Julius led me back past the bar through a heavy curtain. The front of the bar was just a normal pub and mostly served normal humans. The more magical clientele entered through a portal in a hidden alley to the back door. On this side of the curtain, long halls held countless rooms full of tables and booths where magical humans, fae, monsters of all varieties and a few things I was certain had to be aliens mingled over bar food and drinks.

"See the sigils?" Julius pointed out the marks carved above each door. "They're in the universal magical language. You'll find you can more or less understand them if you look at them long enough. The rooms are roughly themed so that my guests can choose their company and thus avoid as many confrontations as possible. This is neutral ground. Sworn enemies dine here, predator and natural prey, and things with morals so distant from human that we could never attempt to rationalize them. As long as they understand the rules and follow them— primarily just not causing harm to any of my guests or the bar itself— all are welcome. This is one of the safest places on Earth, magically speaking. I've been building the wards for thousands of years. No hostile magic can touch this place, and even many forms of physical violence are impossible. If your Ethan was comfortable living here the rest of his natural life, the wards might even stall his curse. But I doubt he'd be happy with such an arrangement."

"Don't wizards as old and powerful as you usually find a quest?" I said, remembering something Ethan had told me before. "Like, all the really powerful wizards stay busy deflecting meteors from Earth and stopping Yellowstone from erupting and stuff, right?"

"Right," Julius said with a chuckle. "Well, if a threat becomes serious enough, I chip in. But this is my quest. Maintaining this place. There's nowhere else like it. There aren't many areas of neutral ground in the Earth or the Other Lands.

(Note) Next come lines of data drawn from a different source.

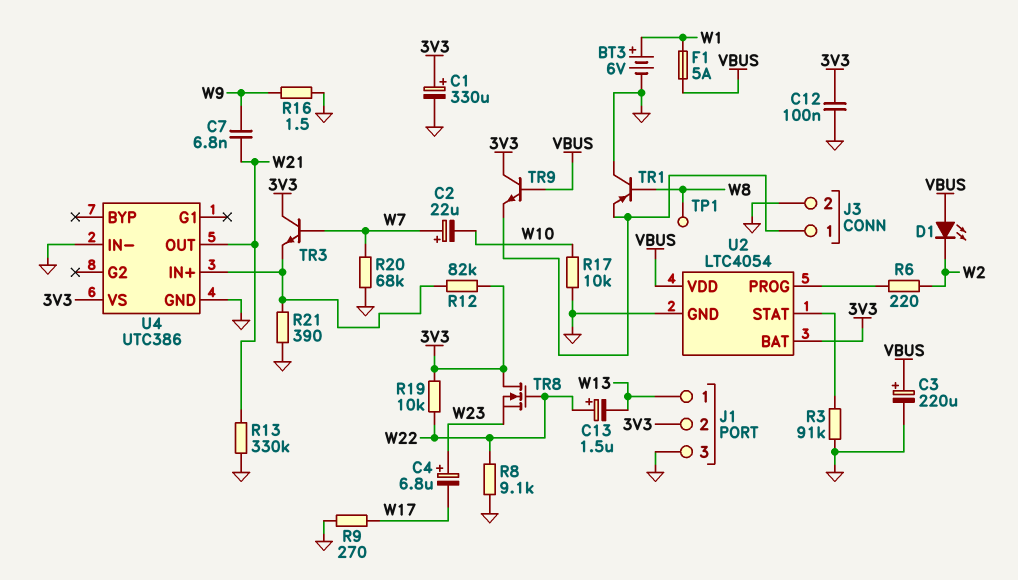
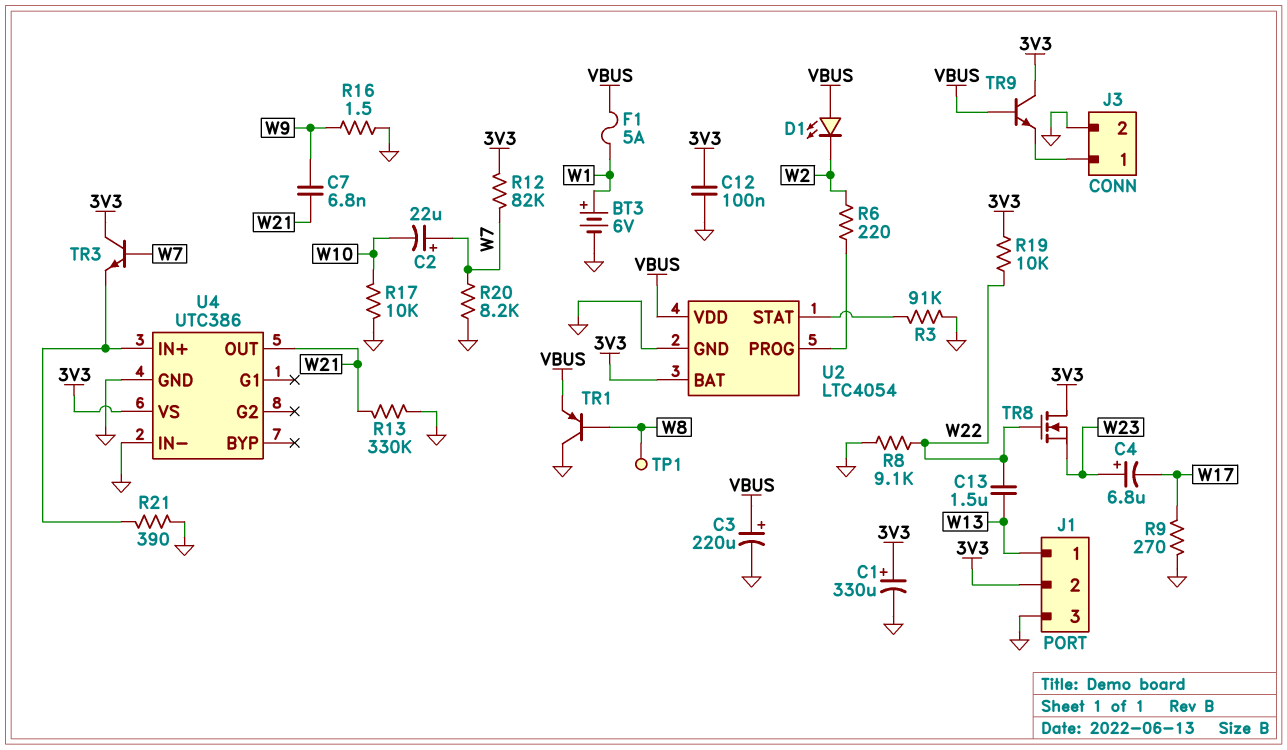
C13: 1.5uF (plus W22, minus W13) -> 1.5uF (W13, W22)
R12: 82k (3V3, U4/IN+) -> 82k (3V3, W7)
R20: 68k (GND, W7) -> 8.2k (GND, W7)
TR1: PNP (B W8, C GND, E J3/1) -> PNP (B W8, C GND, E VBUS)

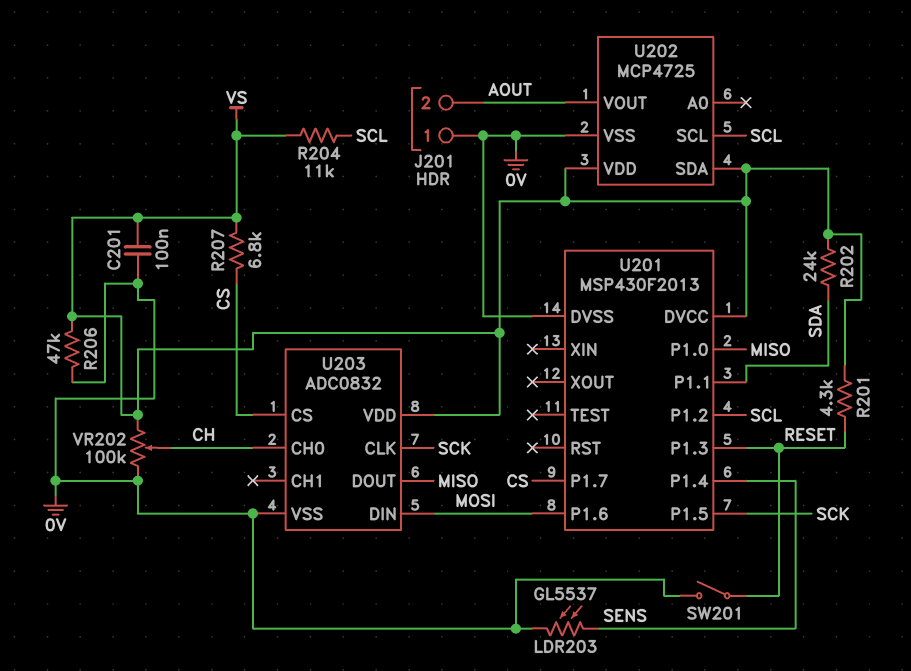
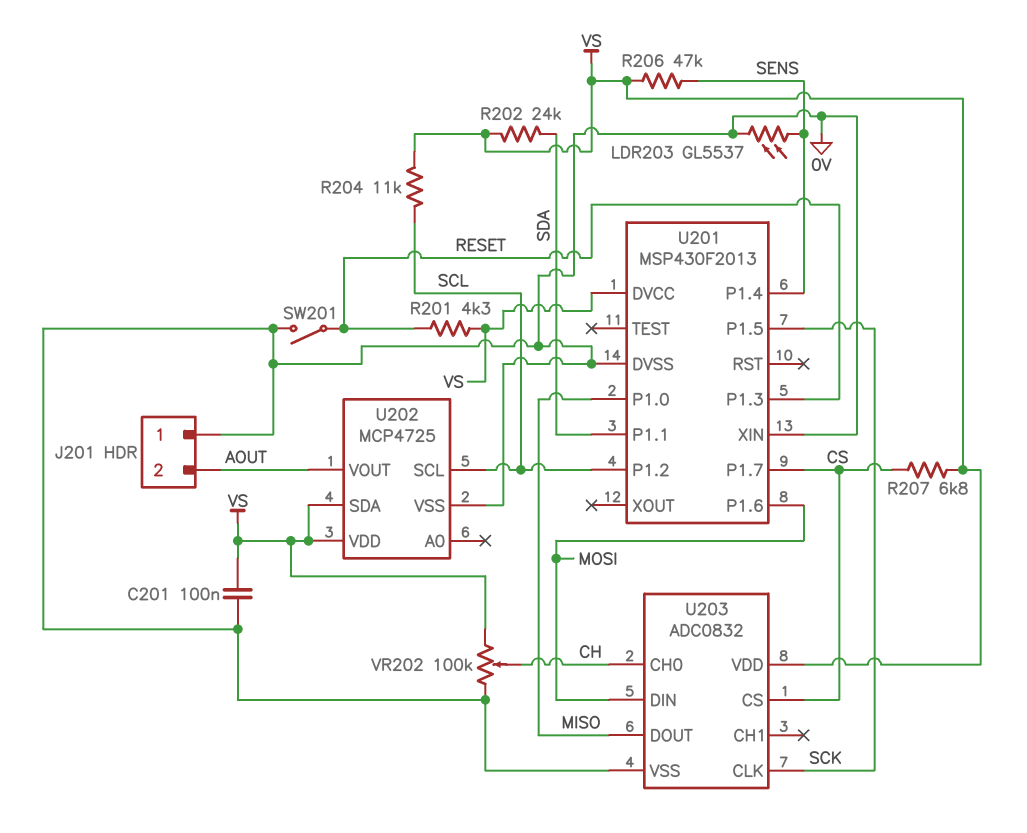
R206: 47k (0V, VS) -> 47k (SENS, VS)
U201 pin XIN: none -> 0V

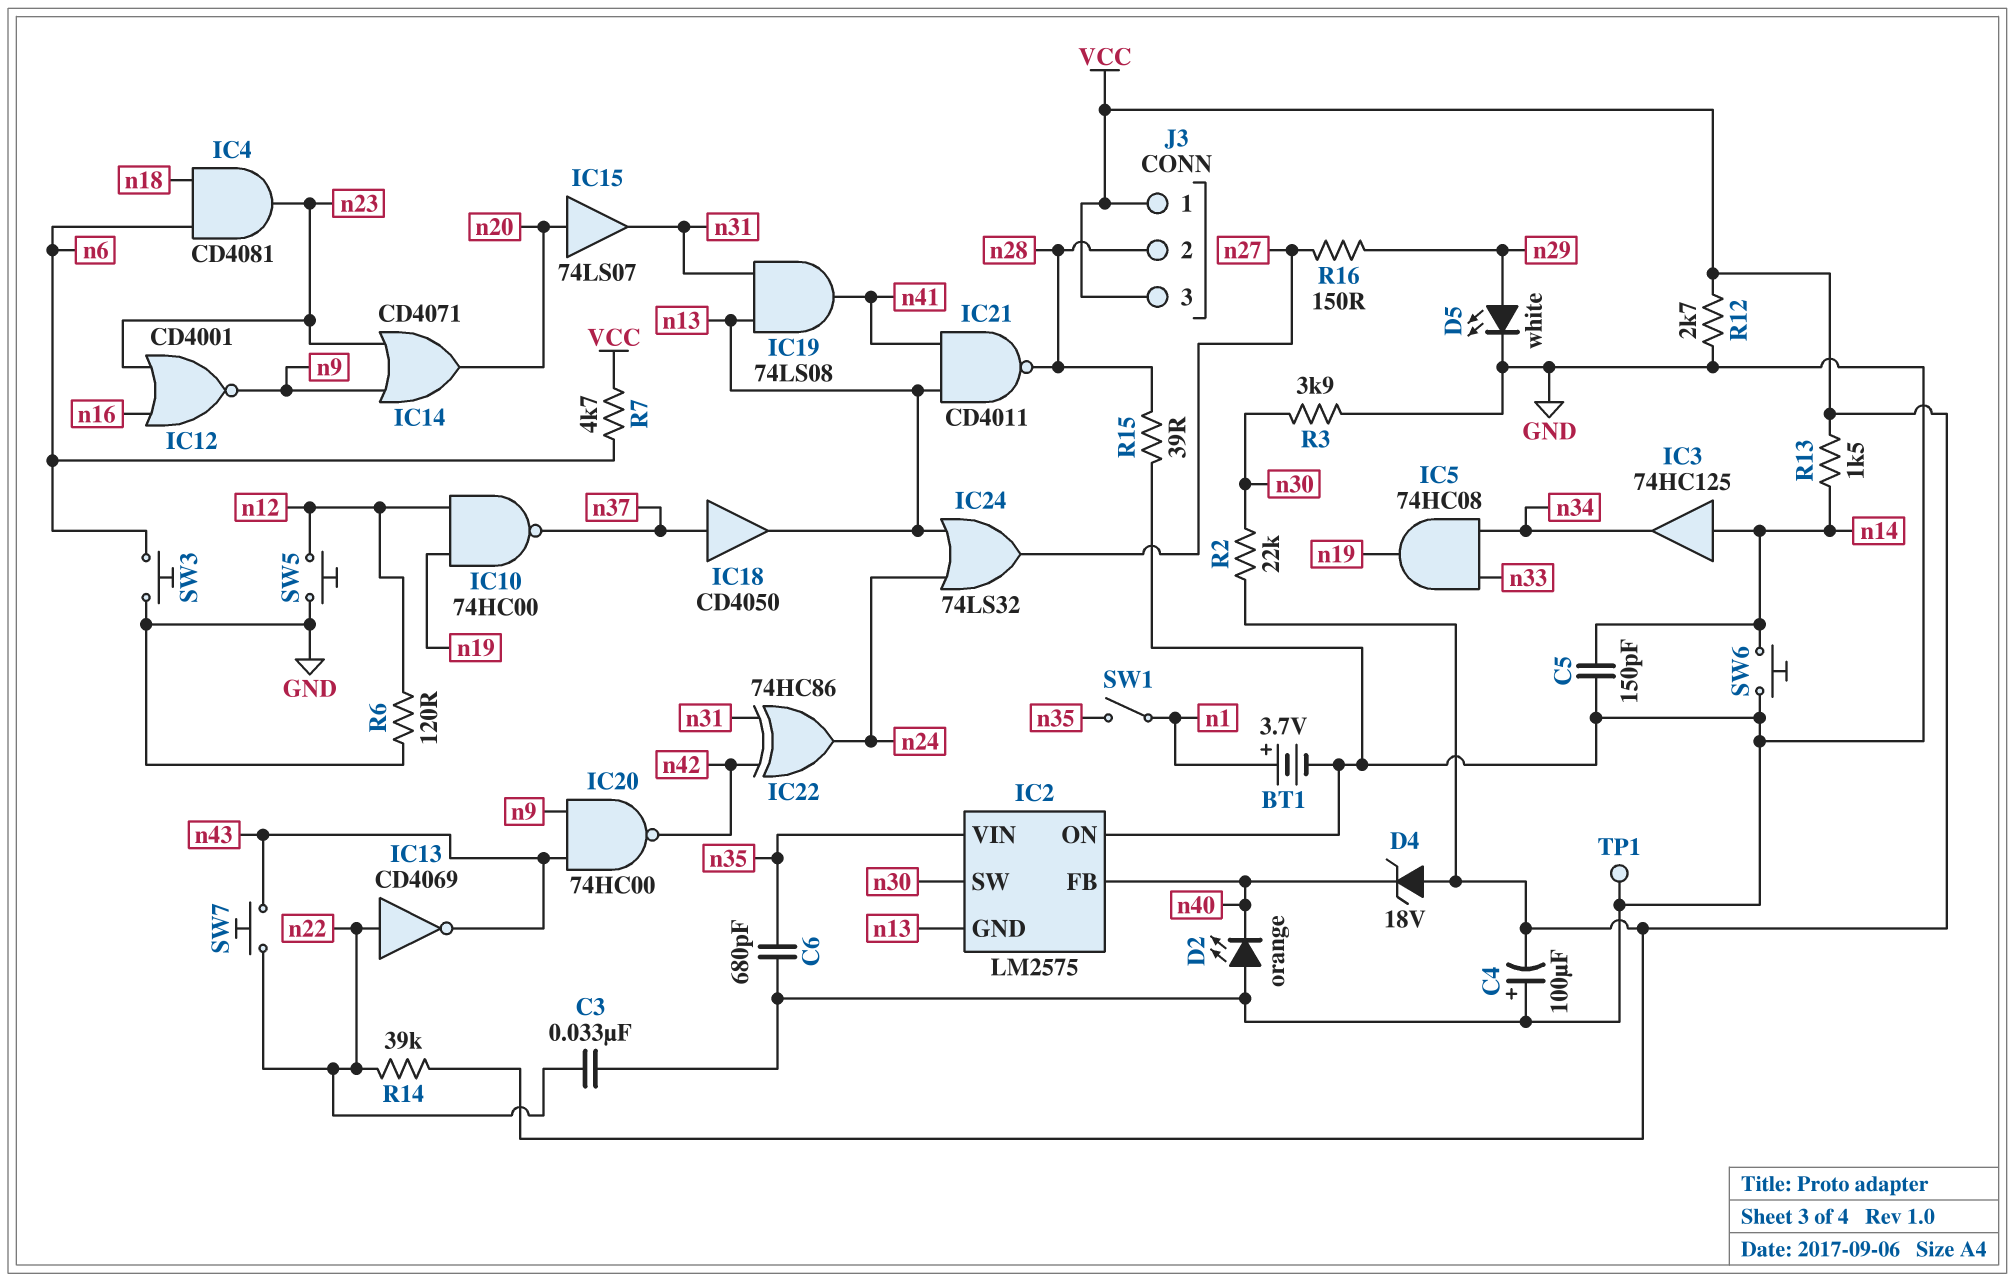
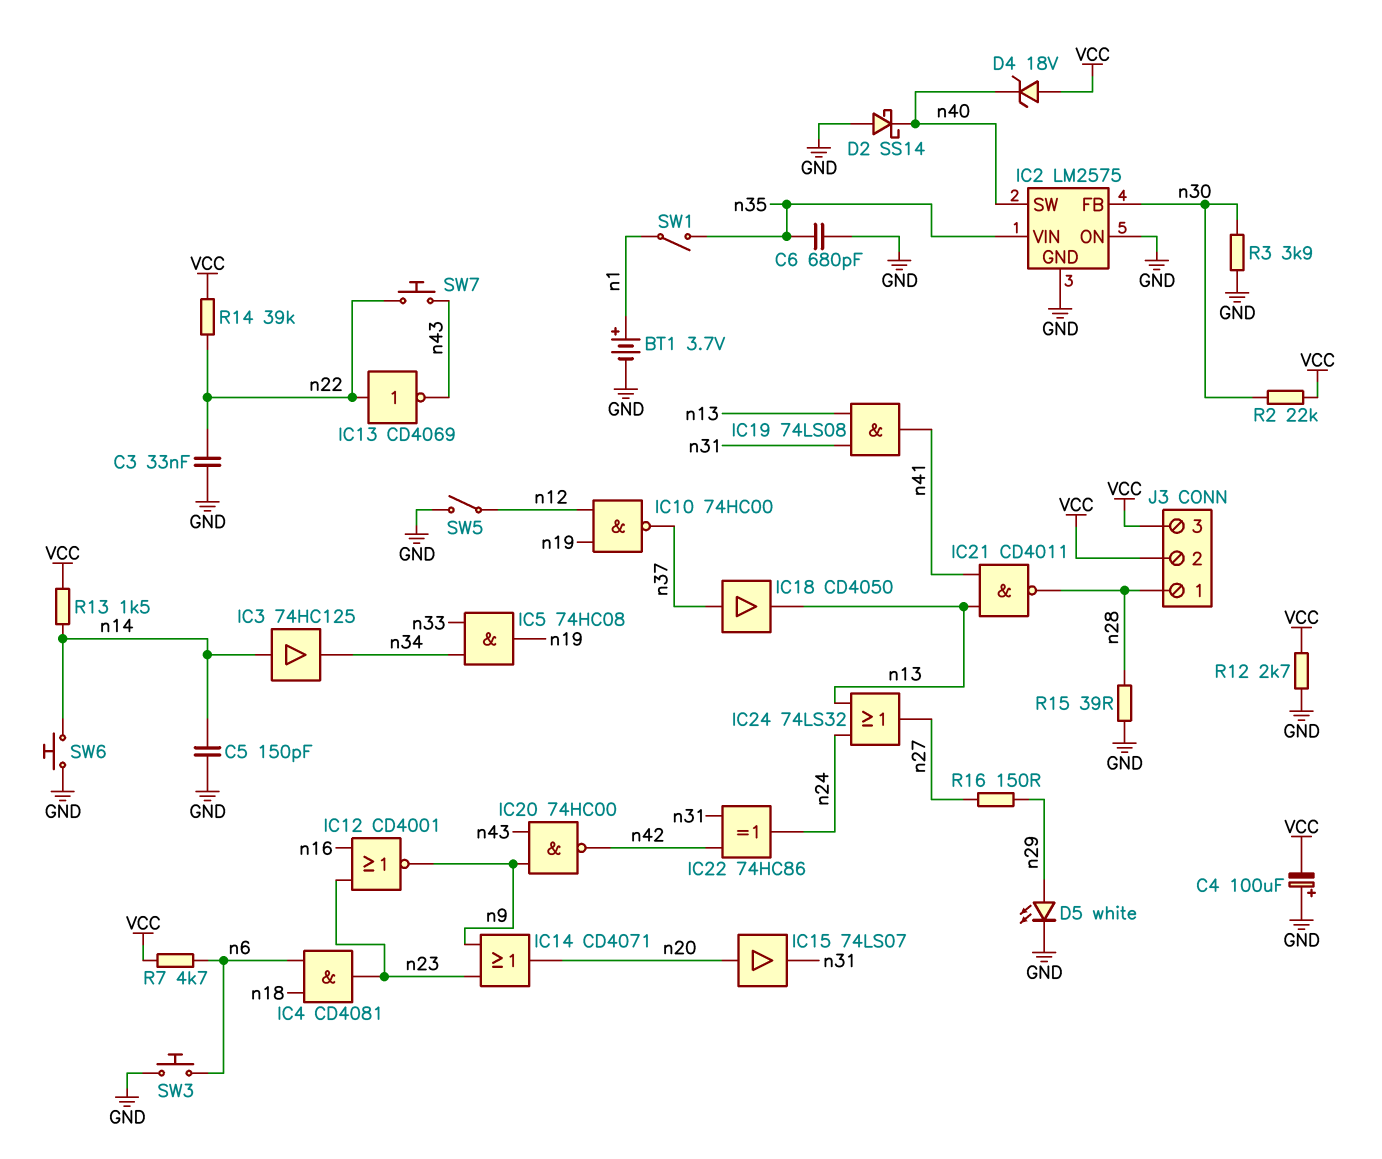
D2: LED orange (A GND, K n40) -> schottky SS14 (A GND, K n40)
IC2 pin FB: n40 -> n30
IC2 pin GND: n13 -> GND
IC2 pin SW: n30 -> n40
J3 pin 1: VCC -> n28
J3 pin 2: n28 -> VCC
R6: 120 (GND, n12) -> none
SW5: button (GND, n12) -> switch (GND, n12)
TP1: test point (GND) -> none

And none with these protections, or with someone like me enforcing neutrality. Also, it's quite an assumption to call me a wizard."

He looked back at me and winked.

He finally stopped in front of a private room and gestured to the sigil. "Can you tell what it says?"

I squinted at the strange, sharp edged rune, tilting my head. It just looked like a weird shape to me. Meaningless. Although, I supposed, if you looked at it right, that squiggle kind of looked like a skull. And that bit might have been a person? Was it changing as I looked at it? Suddenly, it seemed heavy with symbolic meaning, dense with nuance. Some of the associations I was drawing I was certain wouldn't have made sense to anyone but me.

"I think it says…" I spoke haltingly, unsure. "For the protected, uh, for the children, no, the... the divine children? Divinely sworn children?"

"Godchildren, perhaps?" Julius suggested.

"Right," I said, absorbed in my analysis. "Godchildren of... of, uh, empty-all? Inevitability? He-who-walks-behind..."

I paused, that phrase ringing a bell, ringing like a strange tuning fork on a sensation I'd been oblivious too, or ignoring, since I touched the candle. No, long before the candle. It had always been there, and that was why it was so easy to ignore. It was the feeling of someone standing behind me.

"Death," I finished. "The Godchildren of Death."

"Precisely," Julius confirmed and swept aside the curtain.

I stepped into the private room and found it empty, the booths and tables dusty. Three portraits hung on the walls, one of which I recognized immediately. I'd seen the same one in my Great Uncle's belongings after he'd died, right before I touched the candle. It was a full-length portrait of Aethon Tzarnavaras, patriarch of our family, possibly the inventor of necromancy itself. He stood before a gray landscape in the noble costume of Byzantine Rome. There was much resemblance between us, from our long black hair to the sharp angle of our noses. In his hand, he held the candle of the Covenant, source of all necromantic energy on Earth.

"Is that—?" I asked.

"The portrait your uncle brought back from abroad?" Julius asked. "Yes. He requested it be hung here before he died. He didn't approve of your family's attempt to wipe your ancestor from history. He believed Aethon's mistakes should be remembered and learned from. The other two are his grandson, Alexius Tzarnavaras, who had Aethon banished after he achieved immortality and is generally considered the progenitor of your family in Aethon's place, and Rosamunde Tzarnavaras, his granddaughter many generations distant, the last great necromancer of his direct line, and that last known person to successfully manage a True Resurrection."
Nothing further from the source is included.